Keen to become a homeowner but not sure you’ve got the savings and income to make it happen? Our guide to borrowing and mortgages can help you buy within your budget.
As a first-home buyer, it can be pretty tough saving for a deposit. So when you’re getting a loan to make up the difference between your savings and the purchase price – plus all the other costs of buying a home – you’re under pressure to borrow as much as lenders will allow. While moving into a place of your own can bring you happiness and security, taking on too much debt could seriously limit your future choices and lifestyle. So it’s important to take on a mortgage, and repayments, you can realistically afford, now and into the future.
There are no hard and fast rules for how each lender will assess your borrowing capacity. Although mortgage providers are subject to regulatory restrictions on making loans, each will have slightly different criteria for assessing your application and your personal and financial circumstances.
What you can be sure of is the amount of information you’ll need to provide. Lenders expect clear and comprehensive information about your income, assets, existing loans, expenses, credit rating and any dependants. So be ready to dedicate time to collating all this information and getting to grips with how your overall financial position may affect your borrowing capacity.
As a general rule, lenders will be prepared to lend you up to 80% of the value of a property, providing they’re satisfied you can afford repayments, based on regulatory requirements and their own lending criteria. If you’re prepared to pay Lenders’ Mortgage Insurance (LMI), then you may be able to borrow a greater proportion of the purchase price for your home. This is a one-off premium to protect the lender if you default on your repayments and they experience losses as a result.
Your home buying budget
Even though financial providers are under strict scrutiny from regulators to act responsibly in their lending practices, it’s important to know you’re taking on a loan you can comfortably afford to repay. How much you’ll be able to borrow from a bank or lender can sometimes be more than you can actually manage based on your household budget.

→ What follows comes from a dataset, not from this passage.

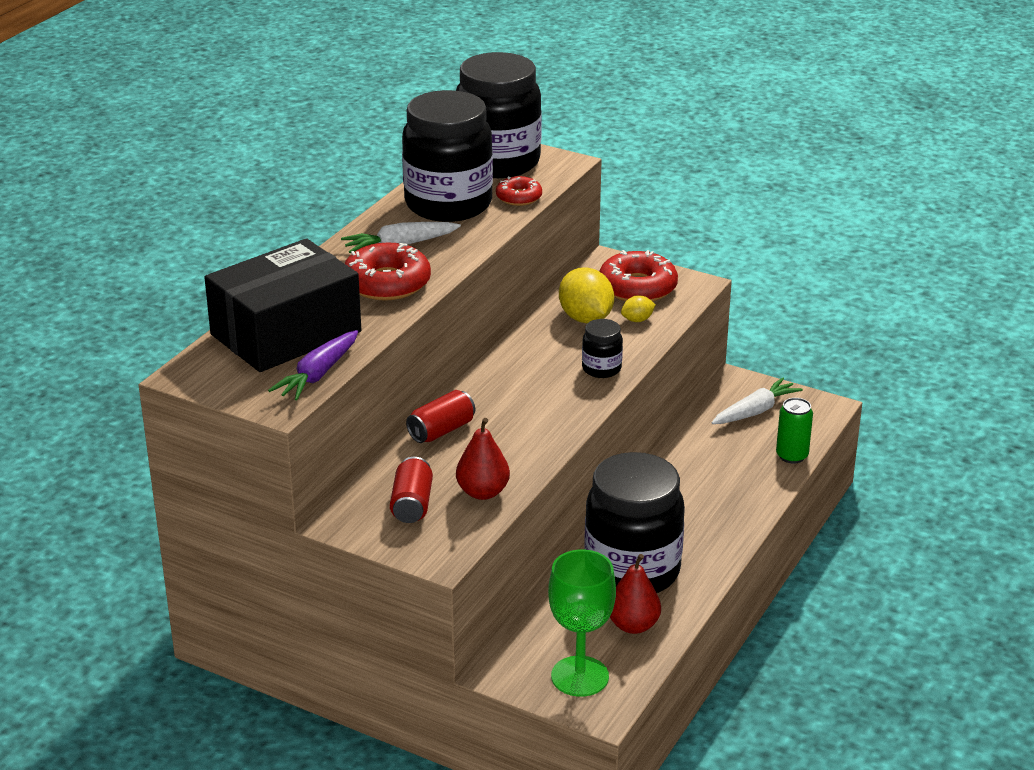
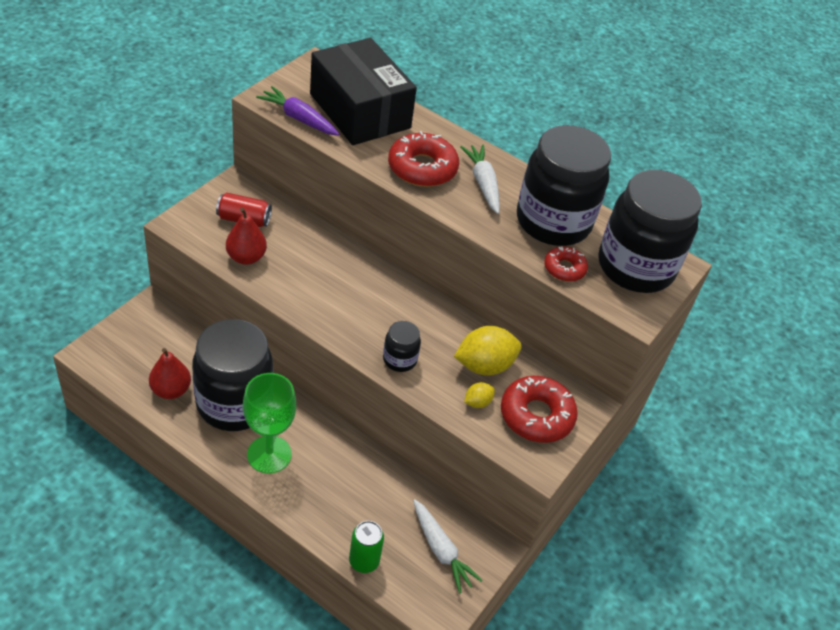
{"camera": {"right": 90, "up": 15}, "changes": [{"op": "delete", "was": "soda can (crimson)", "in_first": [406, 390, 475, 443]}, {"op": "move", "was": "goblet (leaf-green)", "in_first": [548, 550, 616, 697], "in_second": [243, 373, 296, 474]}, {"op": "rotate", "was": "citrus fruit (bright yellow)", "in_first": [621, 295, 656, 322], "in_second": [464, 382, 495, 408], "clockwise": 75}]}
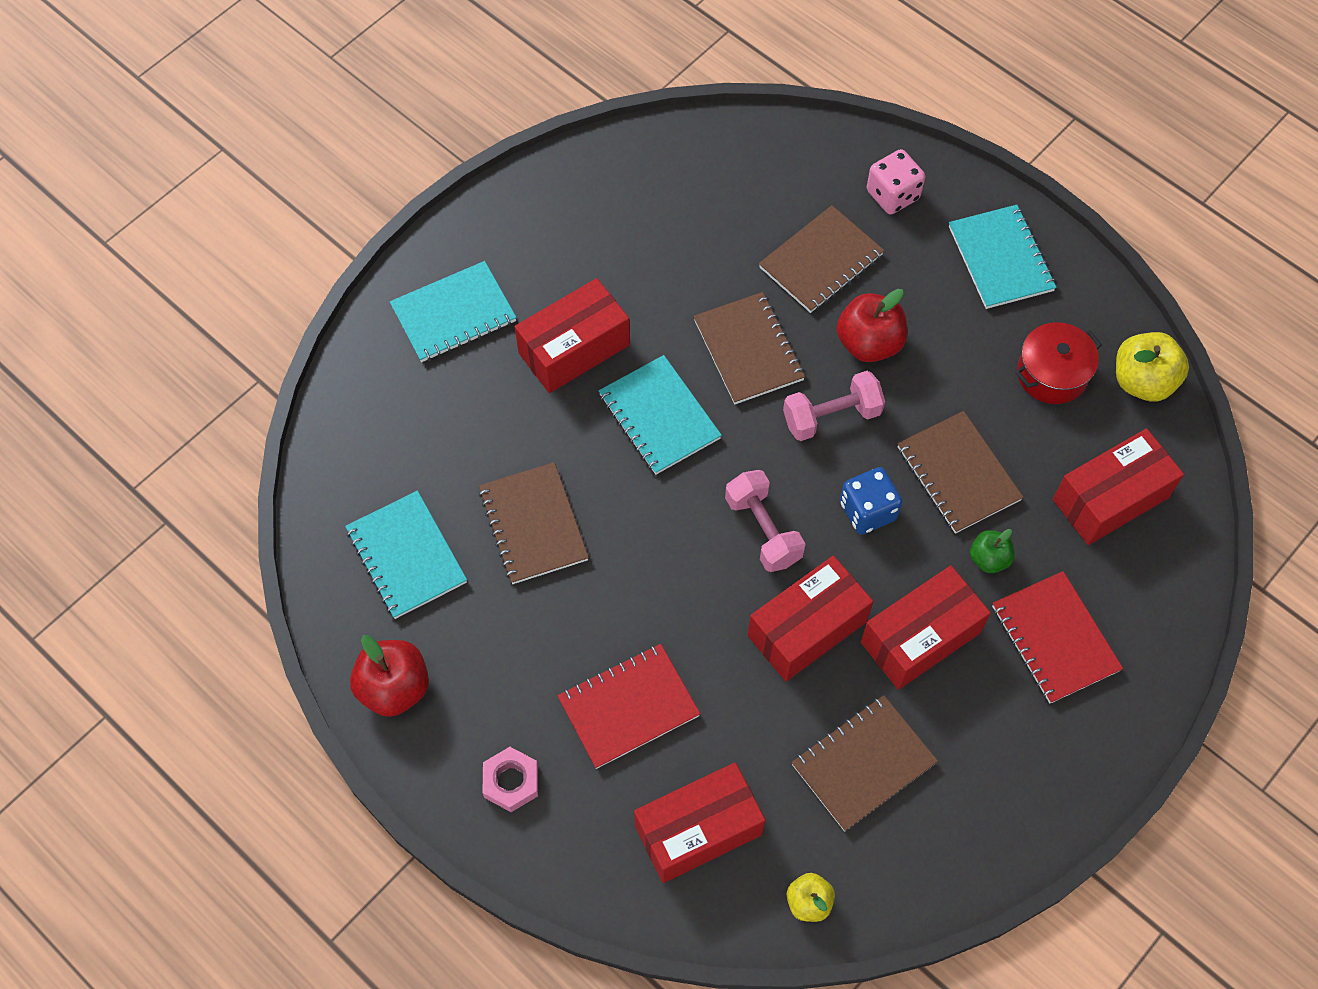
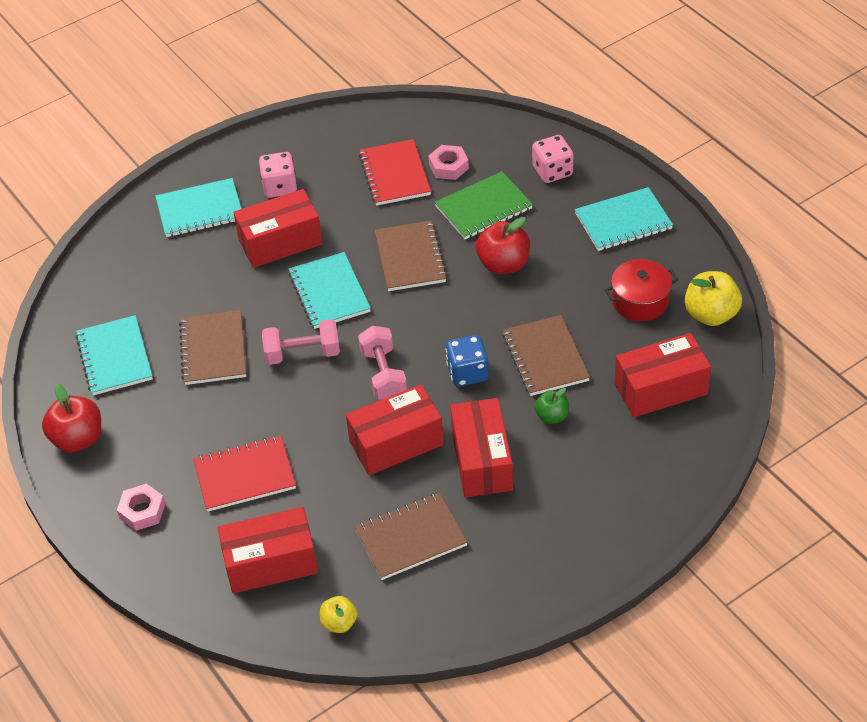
{"camera": {"right": 15, "up": -15}, "changes": [{"op": "insert", "now": "game die (rose-pink)", "in_second": [259, 152, 297, 198]}, {"op": "insert", "now": "hexagon nut (rose-pink)", "in_second": [429, 145, 469, 180]}, {"op": "move", "was": "free weight (rose-pink)", "in_first": [783, 371, 885, 441], "in_second": [262, 319, 340, 365]}, {"op": "move", "was": "notepad (crimson)", "in_first": [992, 571, 1123, 704], "in_second": [359, 139, 431, 206]}, {"op": "recolor", "was": "notepad (russet)", "now": "notepad (leaf-green)", "in_first": [759, 205, 884, 313], "in_second": [435, 171, 533, 239]}, {"op": "rotate", "was": "box (crimson)", "in_first": [861, 565, 991, 690], "in_second": [450, 398, 513, 498], "clockwise": -75}, {"op": "rotate", "was": "notepad (aqua)", "in_first": [949, 205, 1057, 309], "in_second": [575, 187, 673, 251], "clockwise": 75}]}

ASIC’s MoneySmart website provides a comprehensive mortgage calculator tool so you can see how much repayments will be on your target loan amount. The tool includes a reverse option for putting in repayments you would find affordable and calculating what you could borrow based on that amount. If you’ve done the sums for your household budget, this can be a better approach to making sure you’re not getting carried away with trying to arrange a loan that will lead to mortgage stress. It’s widely thought that paying more than 30% of your income towards your home loan puts you in this ‘mortgage stress’ category. This could be a guideline to bear in mind when thinking about a reasonable amount of your budget to put towards mortgage repayments.
Plan for the extras
Becoming a homeowner is exciting but you’re also taking responsibility for a very expensive asset that needs to be maintained to keep its value. As you run the numbers for your current budget, don’t forget that future expenses could include large sums for repairs and improvements to make the most of your home, as a place to live and an asset.
There’s also the possibility that interest rates will rise in the future, with a knock-on effect on your home loan repayments.